13.4 Nonapplicability of ERISA. Notwithstanding anything
herein to the contrary, no amount shall be distributed to any
Participant pursuant to this Section 13 if such distribution
could, in the opinion of independent counsel, cause the Trust to
be subject to ERISA (other than as an unfunded plan described in
ERISA section 201(2)). Prior to a distribution pursuant to this
Section, the Committee shall provide the Trustee with a Schedule
of Participants eligible for a distribution (taking into account
this subsection 13.4).
SECTION 14 Amendment.
14.1 Amendments in General. The Company may, in its sole
discretion, from time to time amend, in whole or in part, any or
all of the provisions of this Trust Agreement, including, without
limitation, by adding to, or subtracting from, Schedule A hereto
one or more employee benefit plans (within the meaning of Section
3(3) of ERISA) or plans or arrangements that are not employee
benefit plans (within the meaning of such Section); provided,
that (a) in making any modification to Schedule A hereto, the
Company shall act in good faith taking into account the best
interests of a broad cross-section of employees, and (b) the
Company shall ensure that at all times Schedule A shall include
at least one employee benefit plan that is not an employee
benefit plan within the meaning of Section 3(3) of ERISA. No
amendment to this Trust Agreement or the Plans shall be made that
would (a) purport to alter the irrevocable character of the
Trust, (b) without the Trustee's prior written consent, adversely
affect the Trustee's rights, increase the Trustee's duties or
responsibilities or decrease the Trustee's compensation
hereunder, or (c) alter Sections 1.6, 2, 4, 6, 7, 8, 13, or
subsection 14.1
14.2 Nonapplicability of ERISA; Preventing Current Taxation.

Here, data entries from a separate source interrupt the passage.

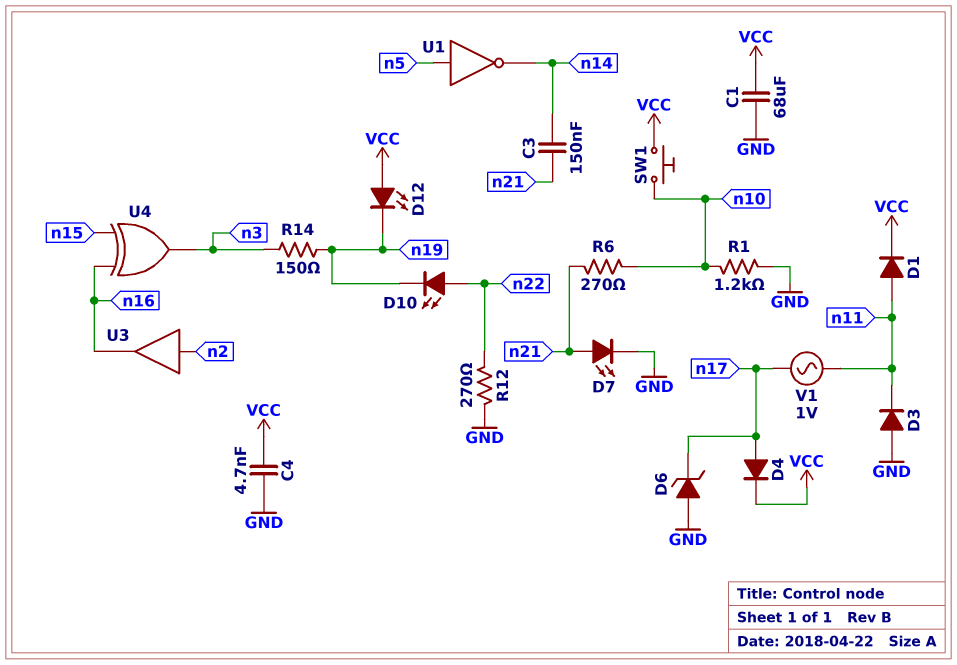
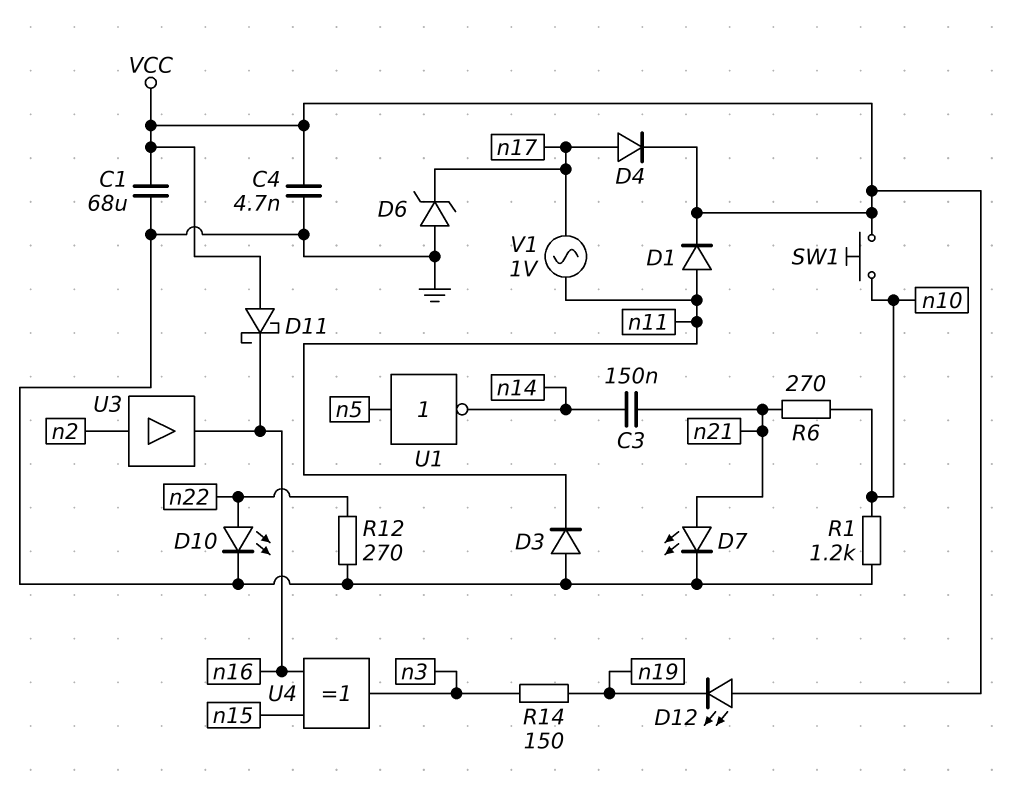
D10: LED (A n22, K n19) -> LED (A n22, K GND)
D11: none -> schottky (A VCC, K n16)

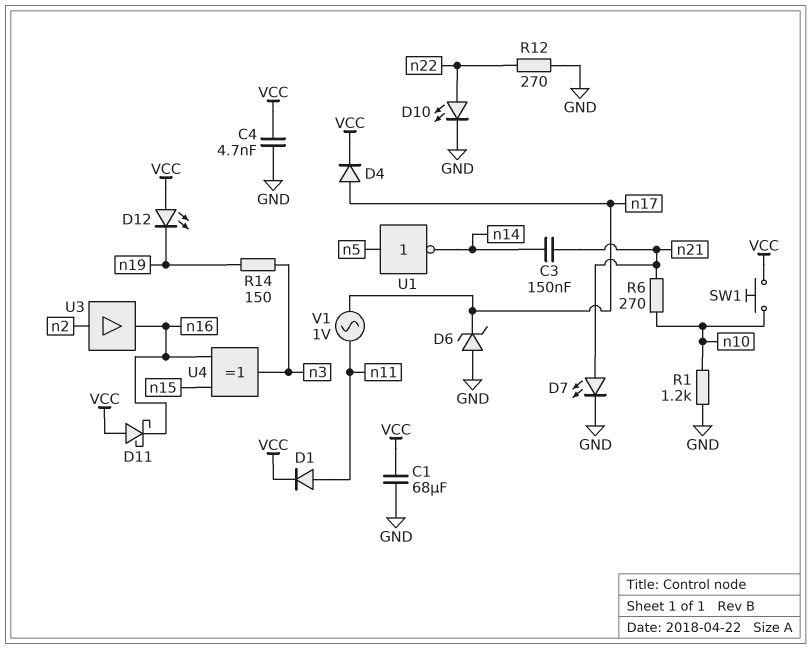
D3: diode (A GND, K n11) -> none

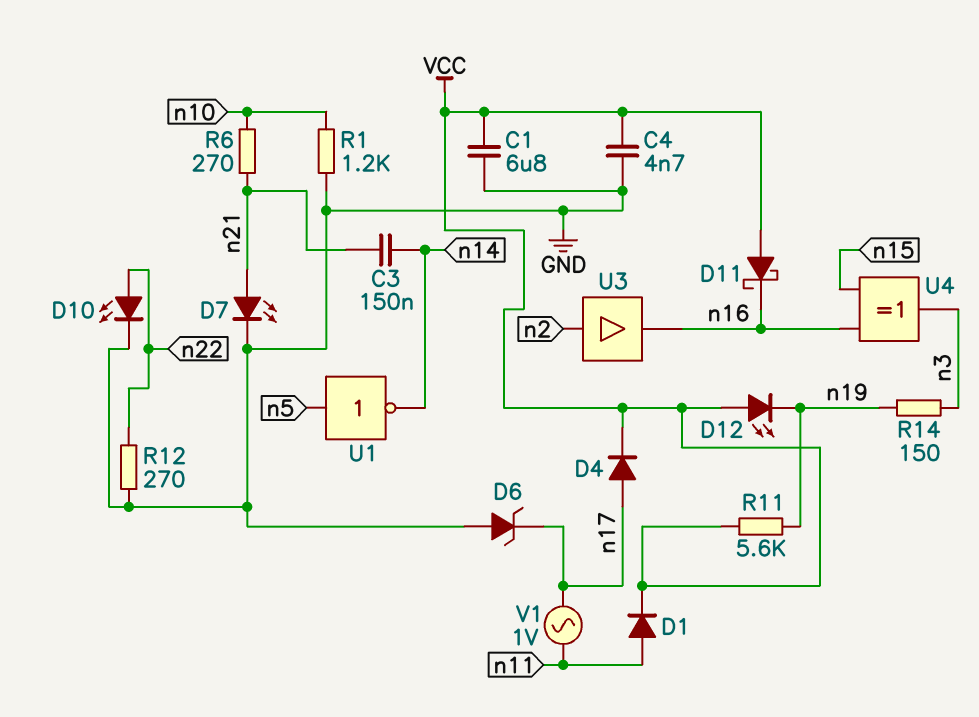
C1: 68uF (GND, VCC) -> 6.8uF (GND, VCC)
R11: none -> 5.6k (VCC, n19)
SW1: button (VCC, n10) -> none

Notwithstanding subsection 14.1, the Company may amend this Trust
Agreement from time to time in such a manner as may be necessary,
in the opinion of independent counsel, to prevent this Trust
Agreement or the Trust from becoming subject to ERISA and to
prevent the current taxation of the Trust Fund to Participants.
SECTION 15 Nonalienation.
15.1 Prohibition Against Certain Transfers, Pledges, Etc. Except
as otherwise provided by this Trust Agreement and except as
otherwise may be required by applicable law, (a) no amount
payable to or in respect of any Plan, Participant or Employee at
any time under the Trust shall be subject in any manner to
alienation by anticipation, sale, transfer, assignment,
bankruptcy, pledge, attachment, charge, or encumbrance of any
kind, and any attempt to so alienate, sell, transfer, assign,
pledge, attach, charge, or otherwise encumber any such amount,
whether presently or thereafter payable, shall be void and (b)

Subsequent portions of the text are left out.